LIVRO: “Orlando e o Rinoceronte”,
de Alexandra Lucas Coelho
Ilustrações de Alexandra Lucas
Coelho
Ed. Alfaguara, Outubro de 2017
Confesso que nem sempre foi assim, esta
minha admiração pela chamada literatura infantil, infanto-juvenil
ou o que lhe quiserem chamar. A razão para esta mudança está em
livros como “Orlando e o Rinoceronte”, de Alexandra Lucas Coelho,
e cuja leitura resulta em momentos de deleite e fruição de pequenos
prazeres e grandes aventuras, muitas delas “irmãs gémeas” das
que preservamos na memória e que remetem para infâncias felizes.
Gostaria de notar que “Orlando e o
Rinoceronte” é um livro “a sério”. Quero com isto dizer que o
seu formato “reduzido” (se comparado com a generalidade dos
exemplares da “concorrência”), as suas mais de cem páginas (!)
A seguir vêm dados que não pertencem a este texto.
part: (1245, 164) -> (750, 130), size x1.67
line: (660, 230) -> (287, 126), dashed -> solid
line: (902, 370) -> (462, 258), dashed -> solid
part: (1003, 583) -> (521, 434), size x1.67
e a relativa escassez de desenhos, faz com que o seu apelo esteja
mais no conteúdo, que não na forma. Daí que a dedicatória “para
os meus sobrinhos Maria, Mariana, Matias e Nuno e para todos os que
vão mudar o mundo” faça todo o sentido. Os meninos e meninas dispostos a
aceitar o convite à leitura de “Orlando e o Rinoceronte” que se
preparem para a realidade que os espera: Vocês vão MESMO mudar o
mundo!
“Orlando e o Rinoceronte” leva-nos
a conhecer Orlando, olhos abertos para o mundo do alto dos seus oito
anos, mas também Ganda e a sua história trágico-marítima, por
obra e graça da estupidez e do egoísmo dos homens. Faz igualmente
com que nos lembremos que encontrar a pessoa certa para nos falar das
coisas é mil vezes melhor do que ir procurar ao Google; e que o
conceito de Portugalidade e de escravatura estão ligados e não são
coisa de que nos possamos orgulhar. Entre outras, também nos alerta
para a ideia subjacente aos Descobrimentos e mostra que, afinal, as
coisas podem não ser bem como nos contam. “Coisas sérias” à parte, este livro fez-me, sobretudo, fechar os olhos com força e, nas estrelas por cujo brilho me
deixei levar, jogar de novo às caricas no pátio tornado estádio
todas as tardes de todas as férias, acompanhar o meu pai nas
pescarias de tainhas numa ria imensamente bela e despoluída,
deliciar-me com o sabor levemente acidulado da broa que a D. Laurinda
cozia, passar tardes inteiras a ler em voz alta para a minha mãe enquanto ela fazia renda, penetrar nas sombras misteriosas do Pinhal
do Gato Morto, o corpo a tremer colado ao da Tia Matilde, ou
sentir-me livre como nunca, correndo no meio do feno alto ao cair
duma tarde de Verão.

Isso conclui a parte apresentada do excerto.